Despite all efforts to combat the dreaded COVID-19 pandemic, there has yet been no deliberate effort to consider a mental health policy for frontline health workers. As a result, this study was set to look into the imperative for health policy for frontline health workers in Nigeria. A qualitative cross sectional survey of 400 frontline health workers drawn from four geographical zones of the country, using a google form was carried out, and the data were analyzed using simple statistics, and SPSS. The results showed that majority of the healthcare workers were females 280(70) most of who were within the age range of 41-50 years 180(45). Some of the respondents who lost a patient or more to COVID-19,140(35) during treatment, confessed to being depressed 80(42.9) or withdrawn 60(57.1). Most 280(70) of the respondents claimed they did not have all they needed to manage the patients. Majority of those who lost patients to the pandemic 80(57.1), claimed they discussed it with some other person(s), and most of those who discussed it were mostly females who claimed they discussed it with their spouses 40(50).
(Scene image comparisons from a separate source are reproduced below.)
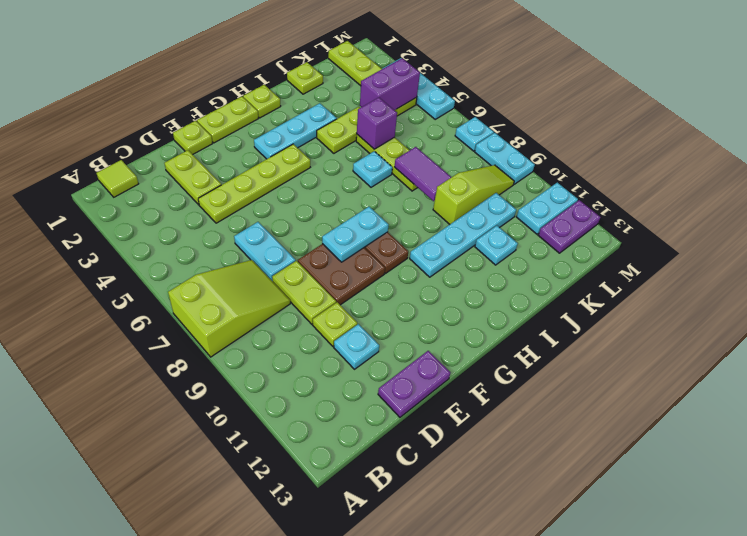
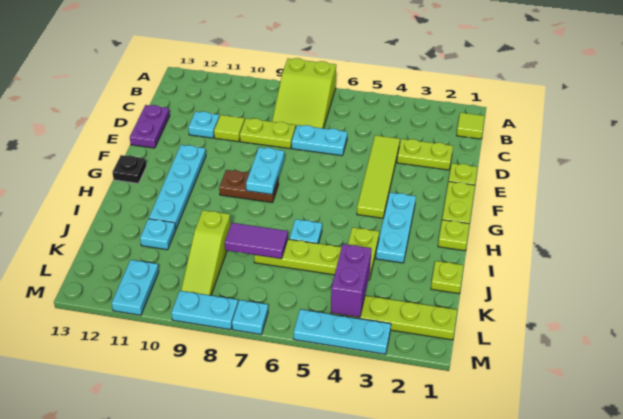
lime plate D4:G4 level 1 -> lime tile D4:G4 level 1
lime plate D10 level 1 -> lime tile D10 level 1
brown plate E8:F9 level 1 -> none
none -> black plate G13 level 1
cyan plate H10:K10 level 1 -> cyan plate F11:I11 level 1
purple brick J5 level 2 -> none
purple plate L12:M12 level 1 -> none

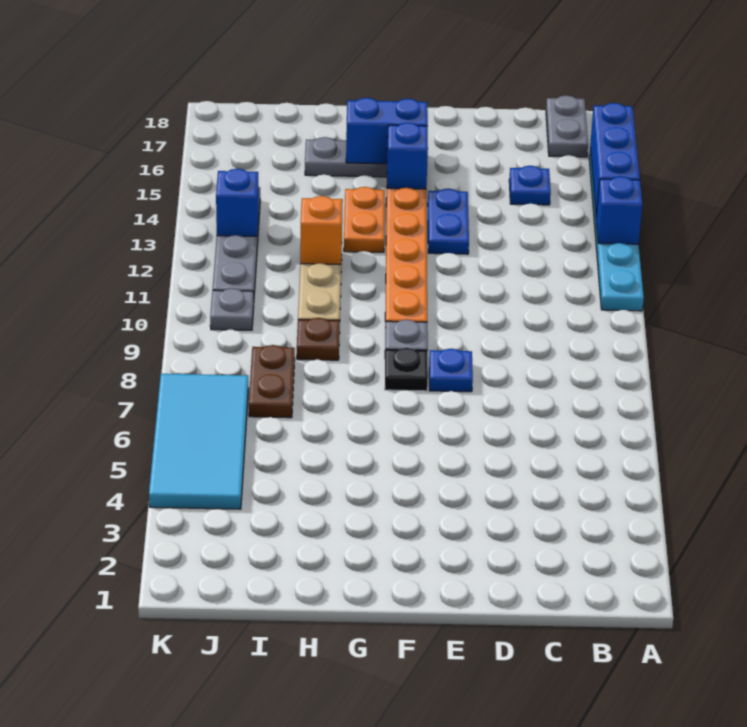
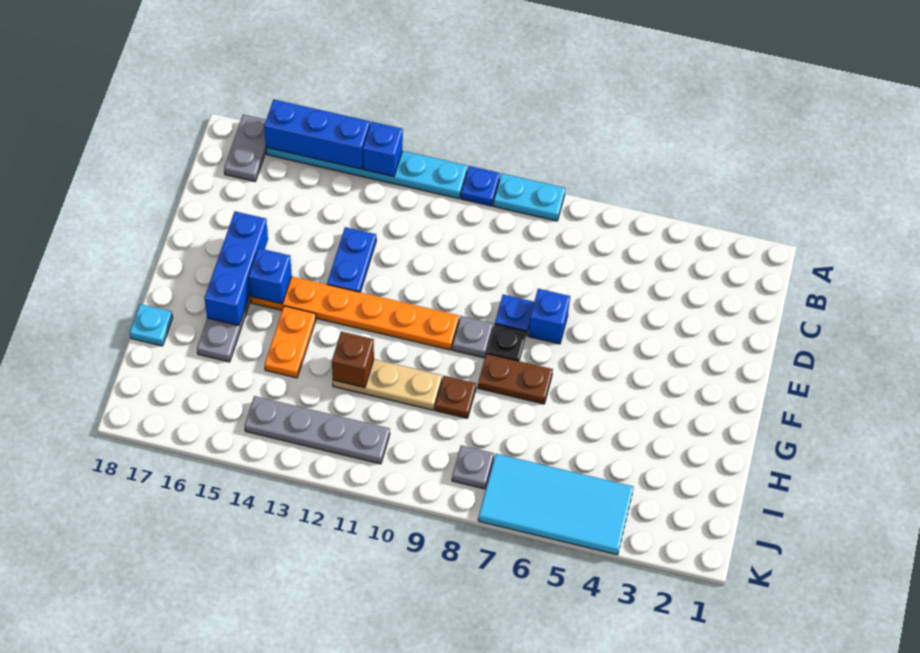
none -> cyan plate A8:A9 level 1
grey plate B17:B18 level 1 -> grey plate A17:B17 level 1
blue plate C15 level 1 -> blue plate A10 level 1
blue plate E13:E14 level 1 -> blue plate D13:E13 level 1
blue brick F16:G16 level 2 -> blue brick E16:G16 level 2
orange plate G13:G14 level 1 -> orange plate G14:H14 level 1
orange brick H12 level 2 -> brown brick H12 level 2
none -> cyan plate H18 level 1
brown plate I7:I8 level 1 -> brown plate G7:G8 level 1
grey plate J10 level 1 -> grey plate J8 level 1
blue brick J13 level 2 -> blue brick E7 level 1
Obviously, majority of those who discussed it, 80(80) claimed they felt better after the discussion, while 180(45) of the respondents claimed that isolation from their families left them in emotional distress. Hazard allowance 120(30) and lack of incentives 200(50) were more of concern to them. Most of the respondents 240(60) rated government performance in tackling the pandemic to be on the average. A Pearson Correlation analysis was conducted between government’s performance, and the areas that raised more concerns to the frontline health workers, showed a significant but negative relationship, −0.099 at 0.05 level of significance, which has a negative impact on the mental health of the frontline health workers. A regression analysis of the two variables, was also found to be negative and significant at t-1.989, with a value coefficient of −0.099 showing that only 1% of the areas that raised concern was attended to by government's performance at p<0.5 level of significance. The results demonstrate clearly the need for mental health policies to address issues of anxiety, depression and psychological distress among frontline health workers in Nigeria with a suggestion that such policies should encapsulate the federal, state, and local government areas, as all frontline health workers in Nigeria are at risk of a mental burden during this pandemic crisis.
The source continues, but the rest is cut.